Matthew David Rodgers

05/09/2021

Entry 6

Nice and slow week over here. The one big “event” was dose 2 of the vaccine for me! Didn’t have side effects this time either, at least none beyond a sore arm.

This week I’ve been lazing my way through a book about the history of early roguelike games (rogue, nethack, angband, etc). It’s a fun read, and it entertwines with the history of computing more than I expected; the onset of UNIX systems happened concurrently with a lot of the young developers trying out game ideas (rogue was even included in BSD!).

I have yet to play a true blue roguelike, actually. This is more out of laziness than it is intentional. I’m particularly interested in a newer old-school (weird set of adjectives) roguelike: Caves Of Qud. Apparently, they employ procedural generation not only in the level design, but also the history and lore of each run. So you get totally random, yet (apparently) narrative and engaging history, as told through item descriptions and npc conversations. Can’t speak to it from experience, but it sounds like a very cool system if it works.

What I have been playing is the original Half-Life. I did a quick replay of Portal last week, and was once again marvelling at how tight and fun that game is. So I decided to give the other famous Valve title a go.

I’m having fun; it is very obviously a PC game, and shooters in that vein are always fun mechanically to me. I will say it that “tight” may not be a term you could apply to this game. It’s not overlong, but each piece doesn’t seem as important and unique as the last. It’s not a serious critique, not every game can be like that.

I also can definitely feel the game’s age. I can’t play for too long, or I get a bit seasick. And some mechanics just aren’t as intuitive as the ones FPS games eventually coalesced around (looking at you, jump + crouch to get over a high wall). In any case, I’m having a good time, and I’ve promised myself I would finish this game before moving onto what’s sure to be my next consuming obsession: Dark Souls 3.

I built the prototype of the discord bot I was talking about last week. But once I got it working it just seemed… uninteresting? The idea was a link saving app (sites, rss fees, pdfs, etc) that exists as a discord bot. To save something for later, you’d @ the bot (or use a slash command, as it turned out) with the link, and it’d keep a record for you. It would also be context-aware, so it remembered what channels the link was added from, meaning you could “tag” a link just by where you added it.

What I thought would be most interesting was the fact that it would take something usually private (or at least unshared), saving links for later, and making it communal and historical. Anyone in your discord server could see what you were saving for later, and hopefully it would spark conversation or ideas.

I got turned off from it once I realized there was no great way to “delete” or mark-as-read a link, not without asking a user to type in the link all over again or to use some identifier that the bot had generated. And so really this would just end up being a ledger that got more dense as it went on, probably nagging more than anything.

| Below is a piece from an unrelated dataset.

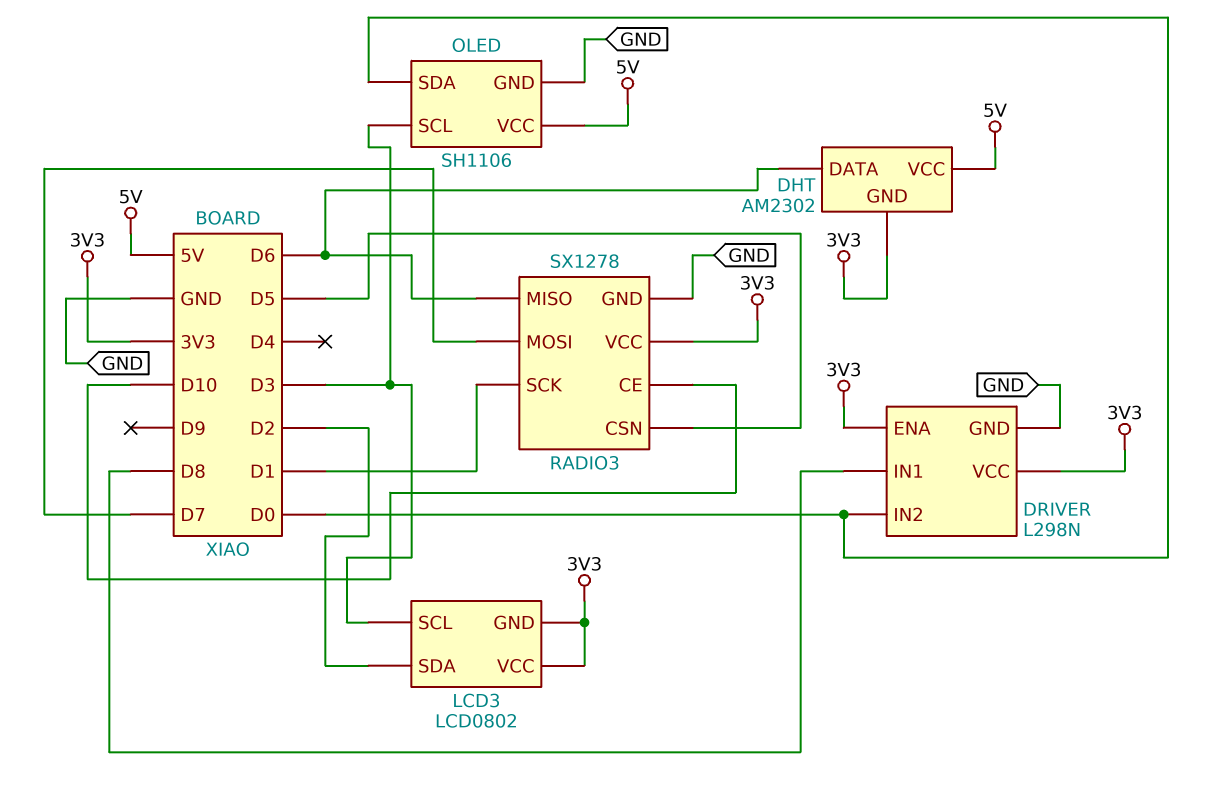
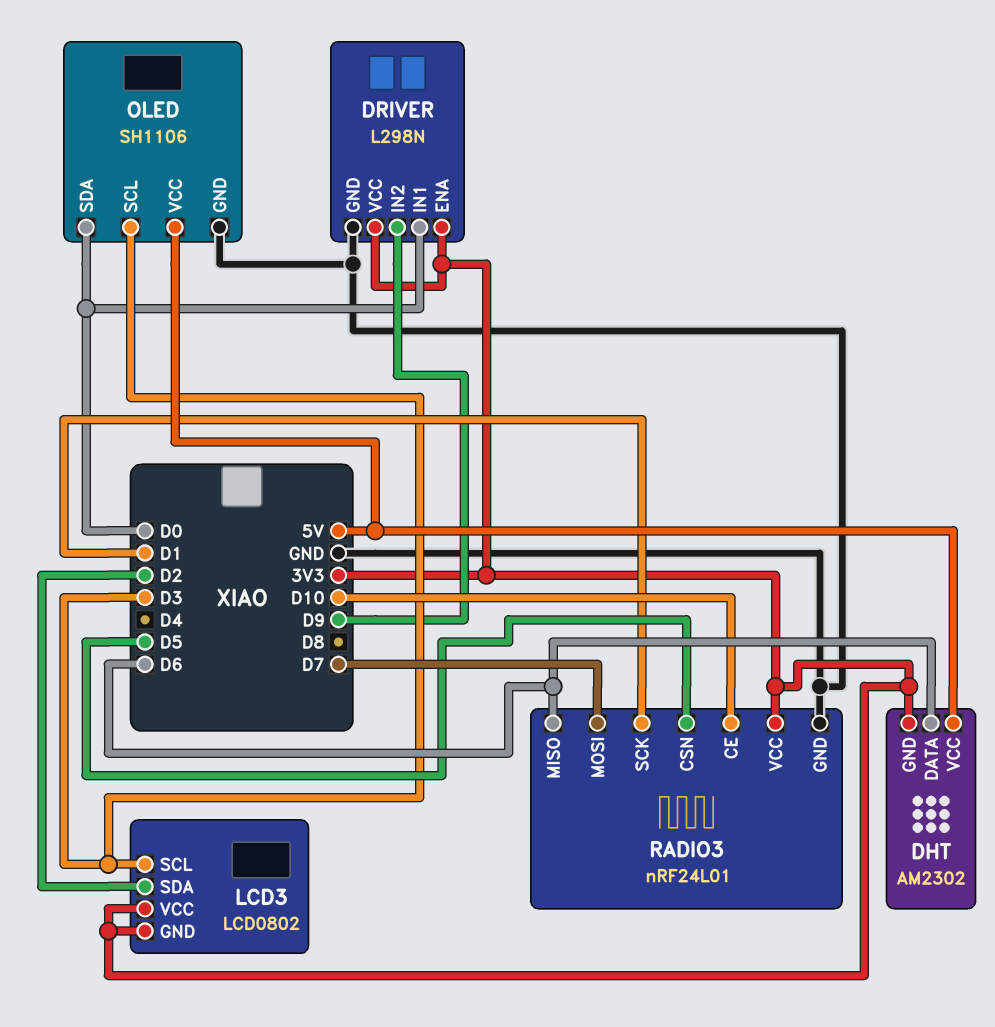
DRIVER pin IN1: D8 -> D0
DRIVER pin IN2: D0 -> D9
RADIO3: SX1278 -> nRF24L01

It was a good experience, at least. The new slash commands are pretty cool, and I expect there are more features to come with the interactions api. I also got to try my hand at embedding a sqlite database– I have an appalling lack of experience with SQL databases, so that piece of it was a welcome learning experience.

I’ll close with a talk about modern c that I found interesting. It definitely feels like there’s less “discourse” around c than more modern languages, almost like it’s a dead language. So it can hard to know how people in the real world use it, or what patterns are tried and true and which ones will blow your foot off. But this is a very frank talk about a lot of newer ideas about writing c, and specifically practices that can help you avoid the hairy parts.